MirDeep maps miR-4732 to a predicted pre-microRNA canonical stem-loop folding structure with distinct 5p- and 3p- mature sequence reads (Fig. 3c), indicative of a bona fide microRNA. Interestingly, miR-4732-3p is primate-specific, with full seed sequence identical only among primates. Within non-primate species, it is poorly conserved, with both seed and non-seed mismatches (Fig. 3d). In contrast, miR-451a, miR-144-3p, and miR-144-5p are all highly conserved among primate and non-primate species (Additional file 1: Figure S6).
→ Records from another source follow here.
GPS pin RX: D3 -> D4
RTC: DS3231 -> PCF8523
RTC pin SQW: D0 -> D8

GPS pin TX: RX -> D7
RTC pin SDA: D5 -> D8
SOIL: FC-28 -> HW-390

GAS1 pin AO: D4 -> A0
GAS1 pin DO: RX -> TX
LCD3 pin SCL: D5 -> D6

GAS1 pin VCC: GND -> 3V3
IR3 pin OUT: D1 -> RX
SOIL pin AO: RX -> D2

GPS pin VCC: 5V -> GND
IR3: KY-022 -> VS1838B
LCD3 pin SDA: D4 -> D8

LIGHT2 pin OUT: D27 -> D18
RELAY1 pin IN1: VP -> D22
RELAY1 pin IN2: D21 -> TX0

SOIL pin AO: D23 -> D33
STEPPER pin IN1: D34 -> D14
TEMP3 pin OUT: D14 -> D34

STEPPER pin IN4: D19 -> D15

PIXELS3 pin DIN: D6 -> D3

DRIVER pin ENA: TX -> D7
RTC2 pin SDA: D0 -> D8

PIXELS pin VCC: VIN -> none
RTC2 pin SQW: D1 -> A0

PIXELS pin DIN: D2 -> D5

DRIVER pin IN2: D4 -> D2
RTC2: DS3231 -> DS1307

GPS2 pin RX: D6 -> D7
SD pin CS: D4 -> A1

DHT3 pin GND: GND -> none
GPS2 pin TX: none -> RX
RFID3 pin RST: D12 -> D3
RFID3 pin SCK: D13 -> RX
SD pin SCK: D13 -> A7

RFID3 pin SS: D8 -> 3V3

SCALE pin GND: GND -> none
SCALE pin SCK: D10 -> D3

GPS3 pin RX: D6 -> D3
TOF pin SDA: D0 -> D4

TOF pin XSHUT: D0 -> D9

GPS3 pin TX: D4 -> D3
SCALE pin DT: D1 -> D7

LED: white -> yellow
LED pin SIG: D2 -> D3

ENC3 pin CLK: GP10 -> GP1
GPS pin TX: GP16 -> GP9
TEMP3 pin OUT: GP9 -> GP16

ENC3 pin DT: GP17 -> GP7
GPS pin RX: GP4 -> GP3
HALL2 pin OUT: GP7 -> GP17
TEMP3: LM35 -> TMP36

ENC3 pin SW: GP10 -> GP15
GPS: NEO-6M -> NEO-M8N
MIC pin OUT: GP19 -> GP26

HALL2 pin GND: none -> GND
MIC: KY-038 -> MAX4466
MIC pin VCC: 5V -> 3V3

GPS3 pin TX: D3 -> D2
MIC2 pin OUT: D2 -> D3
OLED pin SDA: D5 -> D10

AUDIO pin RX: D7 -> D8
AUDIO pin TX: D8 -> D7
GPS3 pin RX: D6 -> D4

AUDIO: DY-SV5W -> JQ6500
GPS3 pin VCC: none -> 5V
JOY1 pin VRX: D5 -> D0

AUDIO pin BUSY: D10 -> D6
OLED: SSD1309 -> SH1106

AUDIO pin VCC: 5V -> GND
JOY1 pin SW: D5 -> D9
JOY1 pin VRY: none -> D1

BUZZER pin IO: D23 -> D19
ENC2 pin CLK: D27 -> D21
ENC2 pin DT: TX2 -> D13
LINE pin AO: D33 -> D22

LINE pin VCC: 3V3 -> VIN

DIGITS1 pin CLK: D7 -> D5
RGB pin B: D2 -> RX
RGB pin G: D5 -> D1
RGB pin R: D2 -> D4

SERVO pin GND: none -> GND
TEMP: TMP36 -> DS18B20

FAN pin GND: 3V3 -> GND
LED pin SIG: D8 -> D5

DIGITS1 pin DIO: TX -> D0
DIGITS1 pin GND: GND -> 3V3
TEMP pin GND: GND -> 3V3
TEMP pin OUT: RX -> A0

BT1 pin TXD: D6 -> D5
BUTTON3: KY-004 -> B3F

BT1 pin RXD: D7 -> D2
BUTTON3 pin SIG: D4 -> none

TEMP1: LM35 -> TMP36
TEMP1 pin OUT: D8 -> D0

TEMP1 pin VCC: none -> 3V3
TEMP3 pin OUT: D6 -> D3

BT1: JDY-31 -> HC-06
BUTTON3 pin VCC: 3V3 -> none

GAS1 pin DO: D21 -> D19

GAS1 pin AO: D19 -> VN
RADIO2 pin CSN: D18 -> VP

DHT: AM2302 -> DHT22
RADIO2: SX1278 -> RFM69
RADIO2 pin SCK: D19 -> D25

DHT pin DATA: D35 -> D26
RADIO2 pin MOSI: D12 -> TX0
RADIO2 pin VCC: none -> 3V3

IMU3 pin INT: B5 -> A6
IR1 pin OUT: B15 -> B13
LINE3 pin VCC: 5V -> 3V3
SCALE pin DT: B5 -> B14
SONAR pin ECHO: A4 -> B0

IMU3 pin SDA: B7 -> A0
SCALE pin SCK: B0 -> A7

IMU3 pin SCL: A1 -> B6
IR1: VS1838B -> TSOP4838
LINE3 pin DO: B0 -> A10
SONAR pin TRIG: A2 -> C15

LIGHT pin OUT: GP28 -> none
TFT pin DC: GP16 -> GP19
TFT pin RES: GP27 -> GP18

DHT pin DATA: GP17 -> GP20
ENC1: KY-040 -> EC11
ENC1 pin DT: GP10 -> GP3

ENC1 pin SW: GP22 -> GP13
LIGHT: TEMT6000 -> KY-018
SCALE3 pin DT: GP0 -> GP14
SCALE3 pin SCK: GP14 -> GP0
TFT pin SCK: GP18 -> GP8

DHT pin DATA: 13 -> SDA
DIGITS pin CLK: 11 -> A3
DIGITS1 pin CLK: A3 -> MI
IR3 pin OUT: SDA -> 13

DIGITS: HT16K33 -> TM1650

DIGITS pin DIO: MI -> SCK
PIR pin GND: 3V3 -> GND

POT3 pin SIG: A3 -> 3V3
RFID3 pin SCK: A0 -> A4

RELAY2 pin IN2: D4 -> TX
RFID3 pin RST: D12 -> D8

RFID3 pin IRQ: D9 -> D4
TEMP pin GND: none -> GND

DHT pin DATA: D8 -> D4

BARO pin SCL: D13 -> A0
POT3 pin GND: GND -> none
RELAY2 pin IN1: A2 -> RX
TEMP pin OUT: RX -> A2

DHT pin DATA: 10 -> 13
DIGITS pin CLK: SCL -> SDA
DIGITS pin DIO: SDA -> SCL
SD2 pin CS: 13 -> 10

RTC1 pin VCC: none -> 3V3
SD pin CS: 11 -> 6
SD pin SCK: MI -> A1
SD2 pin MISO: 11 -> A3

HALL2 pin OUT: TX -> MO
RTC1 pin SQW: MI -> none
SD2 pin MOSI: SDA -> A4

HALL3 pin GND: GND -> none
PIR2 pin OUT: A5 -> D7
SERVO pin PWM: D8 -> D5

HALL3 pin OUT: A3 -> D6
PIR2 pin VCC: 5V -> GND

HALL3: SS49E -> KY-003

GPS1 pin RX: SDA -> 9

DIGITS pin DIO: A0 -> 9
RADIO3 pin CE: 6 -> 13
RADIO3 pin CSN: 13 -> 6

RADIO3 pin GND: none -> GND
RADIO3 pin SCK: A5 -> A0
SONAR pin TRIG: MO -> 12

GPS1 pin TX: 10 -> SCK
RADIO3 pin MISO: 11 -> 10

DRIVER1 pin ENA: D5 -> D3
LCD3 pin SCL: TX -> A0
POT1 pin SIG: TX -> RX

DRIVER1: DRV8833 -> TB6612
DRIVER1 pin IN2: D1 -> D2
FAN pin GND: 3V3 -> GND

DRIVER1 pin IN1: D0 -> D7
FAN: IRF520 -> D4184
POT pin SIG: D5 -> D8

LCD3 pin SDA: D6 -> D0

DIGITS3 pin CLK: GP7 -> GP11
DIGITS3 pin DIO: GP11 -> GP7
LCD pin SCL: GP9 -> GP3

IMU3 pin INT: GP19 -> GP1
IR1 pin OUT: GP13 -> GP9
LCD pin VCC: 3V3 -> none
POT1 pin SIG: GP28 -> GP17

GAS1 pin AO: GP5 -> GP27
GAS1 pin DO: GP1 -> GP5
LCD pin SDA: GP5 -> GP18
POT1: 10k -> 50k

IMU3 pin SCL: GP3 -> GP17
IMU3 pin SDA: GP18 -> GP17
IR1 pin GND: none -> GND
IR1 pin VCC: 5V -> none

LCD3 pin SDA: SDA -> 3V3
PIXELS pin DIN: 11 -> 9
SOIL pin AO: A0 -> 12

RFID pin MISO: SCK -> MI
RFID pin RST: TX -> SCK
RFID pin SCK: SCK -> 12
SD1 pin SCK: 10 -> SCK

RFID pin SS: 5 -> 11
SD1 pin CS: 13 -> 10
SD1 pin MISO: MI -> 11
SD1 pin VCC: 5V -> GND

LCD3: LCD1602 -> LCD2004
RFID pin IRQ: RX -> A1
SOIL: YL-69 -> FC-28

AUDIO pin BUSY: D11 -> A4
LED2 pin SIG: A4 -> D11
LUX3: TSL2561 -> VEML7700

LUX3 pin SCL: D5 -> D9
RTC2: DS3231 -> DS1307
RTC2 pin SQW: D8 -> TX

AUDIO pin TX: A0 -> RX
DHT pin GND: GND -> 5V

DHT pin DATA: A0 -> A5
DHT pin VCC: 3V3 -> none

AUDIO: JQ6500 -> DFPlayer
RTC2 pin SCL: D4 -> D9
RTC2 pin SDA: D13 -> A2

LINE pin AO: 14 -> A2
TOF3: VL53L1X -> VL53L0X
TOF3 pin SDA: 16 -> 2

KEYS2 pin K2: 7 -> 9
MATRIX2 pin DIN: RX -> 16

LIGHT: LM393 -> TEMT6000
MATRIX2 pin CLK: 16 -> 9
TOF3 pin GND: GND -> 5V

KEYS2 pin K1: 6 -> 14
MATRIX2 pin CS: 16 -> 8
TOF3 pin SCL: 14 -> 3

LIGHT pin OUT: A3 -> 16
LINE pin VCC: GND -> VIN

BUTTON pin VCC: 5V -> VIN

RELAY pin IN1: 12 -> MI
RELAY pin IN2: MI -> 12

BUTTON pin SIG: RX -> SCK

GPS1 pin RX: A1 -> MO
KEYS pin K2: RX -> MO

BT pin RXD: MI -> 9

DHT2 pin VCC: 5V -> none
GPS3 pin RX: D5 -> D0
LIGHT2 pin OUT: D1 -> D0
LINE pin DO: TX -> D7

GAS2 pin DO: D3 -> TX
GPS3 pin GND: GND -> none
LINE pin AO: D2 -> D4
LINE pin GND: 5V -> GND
Together, the significant miRDeep score (1.9), predicted pre-microRNA structure, and proximity to the miR-144/451 locus underscores the authenticity and potential functional relevance of miR-4732-3p.

MiR-4732-3p directly regulates SMAD2 and SMAD4

Using the microRNA target prediction tool Targetscan [11], 556 genes were predicted to be regulated by miR-4732-3p (Additional file 7: Table S6). We performed a GATHER analysis [40] to identify the related predicted target pathways among the target genes. We identified significant enrichment in TGF-β signaling, with literature networks and protein-binding networks for SMAD3 [40]. SMAD2 and SMAD4 are both predicted to be regulated by miR-4732-3p, with conserved seed sequence binding sites in most species. TGF-β family cytokines bind to associated membrane receptors, promoting receptor-mediated phosphorylation of SMAD2 and SMAD3 to associate with SMAD4 [12]. This activated SMAD2/3 complex binds to competing effectors SMAD4 or TIFγ to fine-tune a balance between erythroid differentiation and proliferation [41]. TGF-β activates the expression of several SMAD4 target genes, including pai-1, p21, bim, and bax [42, 43], shown to reduce cell viability and proliferation. For example, PAI-1, Bim, and Bax act as activators of apoptosis and trigger cell death [44, 45]. In addition, p21 is a potent cell cycle inhibitor that binds to and inhibits the activity of cyclin-CDK2, −CDK1, and -CDK4/6 complexes [46]. The induction of these genes by TGF-β is consistent with ability of TGF-β to inhibit proliferation and increase cell death during erythropoiesis [47]. Inhibition of SMAD2 or SMAD4 results in increased erythroid cell proliferation [43, 4851], but their effects on differentiation are inconsistent. However, much remains unknown about the upstream signals that coordinate the regulation of these factors.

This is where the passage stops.